Someone get that girl out of there. Hay is a horrible substrate :/ I have to wonder if the poor thing is sick from mold, and if that is causing problems with her attitude. I'd snag her myself, the price is a steal, but I only have enough room for one.


----------



## nicklotz (May 29, 2011)

i wish i was in Seattle. i hate seeing tegus treated awful like this.


----------



## got10 (May 29, 2011)

wonder if they'de ship


----------



## adam1120 (May 29, 2011)

hay it bad? i thought booby used it in his outdoor enclousres?? its looks okay at least he has a uvb in there not like those people who thing giving d3 supplement instead of uvb light


----------



## Riplee (May 29, 2011)

I just wonder why u guys said it is a poor girl?????


----------



## Strange_Evil (May 29, 2011)

Thats a good steal,seems like he is more so looking for a good home otherwise the price would be much higher, and hay is not entirely bad, its even digestible, the tegu does not appear to be in bad shape to me(from my amateur POV of course). Maybe some humidity issues which could easily be canceled out with a fog/mister...


----------



## adam1120 (May 29, 2011)

yea ive never had a tegu yet but i thought it looks pretty good too i was wondering why they put that also i would take it put live in texas


----------



## Kebechet (May 30, 2011)

The problem with hay, is that it molds really easily. In an indoor enclosure like that tegu has, that's doubly so because of the concentrated moisture from having to keep the humidity high constantly. I said "poor girl" because she either has a person who she's terrified of, who doesn't know how to properly tame her, or she's sick from the mold that accumulates so easily in the hay, which could also easily explain her bad behavior, other than the feeding in the enclosure. (I feed Link in his enclosure a lot, and he isn't the slightest bit cage aggressive, he'll even eat blueberries out of my hand) I think this person has their heart in the right place, but that they don't know what they're doing and the tegu has suffered for it.


----------



## spencer (Jul 7, 2011)

This is my tegu post and I have had no problems with hay whats so ever.
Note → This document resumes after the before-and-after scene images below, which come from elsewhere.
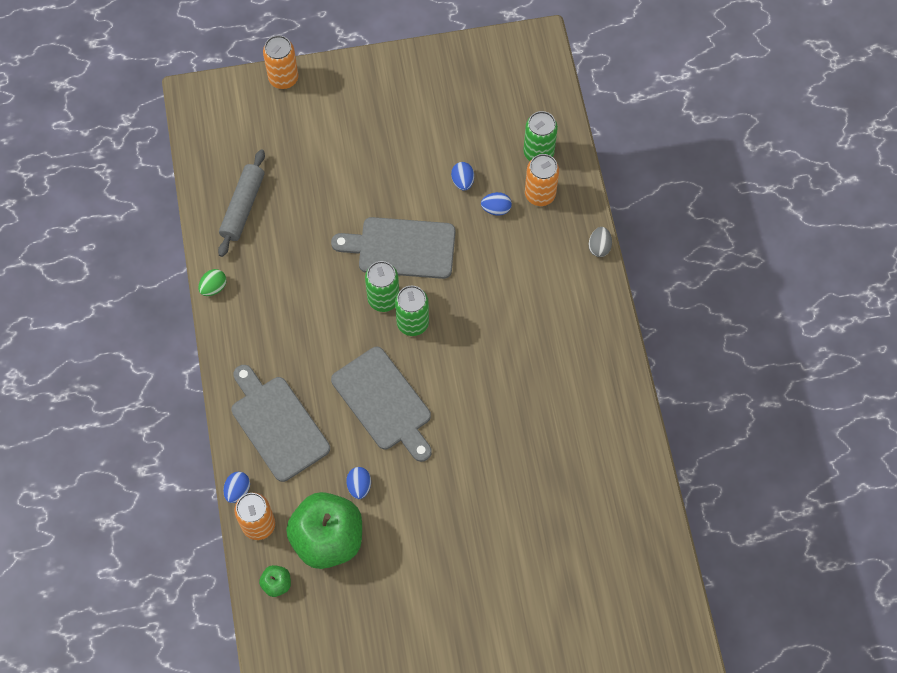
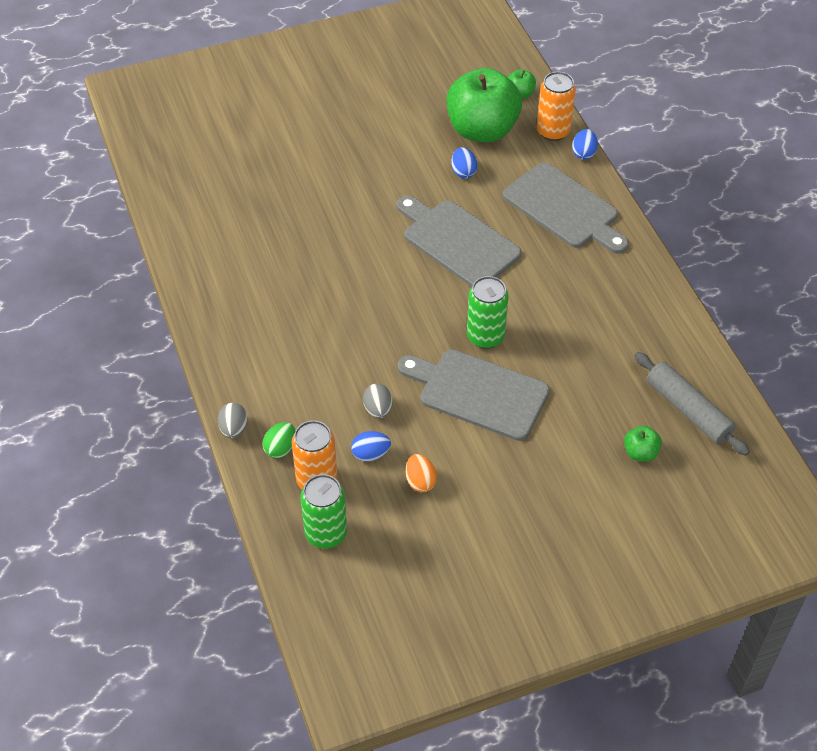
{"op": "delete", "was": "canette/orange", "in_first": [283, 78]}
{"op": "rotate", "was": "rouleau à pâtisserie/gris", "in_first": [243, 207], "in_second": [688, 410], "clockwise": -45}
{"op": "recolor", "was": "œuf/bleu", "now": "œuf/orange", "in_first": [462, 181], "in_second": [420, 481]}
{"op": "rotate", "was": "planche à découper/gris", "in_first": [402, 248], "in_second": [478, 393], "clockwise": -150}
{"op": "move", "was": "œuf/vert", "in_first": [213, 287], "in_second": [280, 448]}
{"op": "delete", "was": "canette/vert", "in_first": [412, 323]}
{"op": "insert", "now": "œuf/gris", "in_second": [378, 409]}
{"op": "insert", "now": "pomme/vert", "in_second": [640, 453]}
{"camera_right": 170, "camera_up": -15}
I still have her and am looking for a good home and even though I am selling her for cheap I am being very picky at who I sell her to(that's why I haven't sold her yet). I change the hay very often also. She does not charge at me anymore I was tong feeding her now and putting the food on the plate right in front of her now I take her and put her into a tub were the food is already there. I research for months before I make a purchase and I researched using hay and people said it the only thing is that it can mold and still lots of people use it. I have not seen it mold at all(but I do change it a lot).I would use cypress but I can't find it in my area except at pet-co and it would cost a fortune to change it with those tiny bags from there.I do take constructive criticism very well but it pisses me off when you just jump to the conclusion that it has been treated terribly and that the owner is such a bad person because of the substrate. I have learned most of my husbandry off of this website. Also about her aggression I did not do anything to make her become aggressive except if it was the way I was feeding her. I never rough handle her and if she doesn't want to be picked up I will not pick her up.Also if I had any suspicion she was sick I would take her straight to vet. 

I understand your concerns and that your looking out for the Tegu but people need to stop coming to conclusions without knowing all the information. If you did this to someone who was new to owning reptiles and you just jump to conclusions then your just gonna make them want to leave the site and not take any of your advice and that would just hurt the Tegu.


----------



## adam1120 (Jul 7, 2011)

i belive you i never said you were bad i heard alot of people using hay i think the whole thing of sellin it on "craigslist" is bad you now. will you shipped it ?


----------



## spencer (Jul 8, 2011)

Sorry wasn't talking to you about the bad part. I haven't ever shipped an animal before but I will look into how to do it.


----------



## adam1120 (Jul 8, 2011)

how big it is? im gettin a male varnyard tegu where did you get your from? you got any pics? and yea i just wanted to calm you down people sometime think before they type noone realize you can get certain substrate in certain parts of the country only in pet store which is like a million dollars for like oz of it lol


----------



## spencer (Jul 8, 2011)

She is around 3-4 feet I will measure tomorrow to get the exact size. I got her on craigslist 2 years ago.(back then I wasn't so sure on online reptile shipping but now I buy most of my boas online.) I will take some recent pics also. Thank you.


----------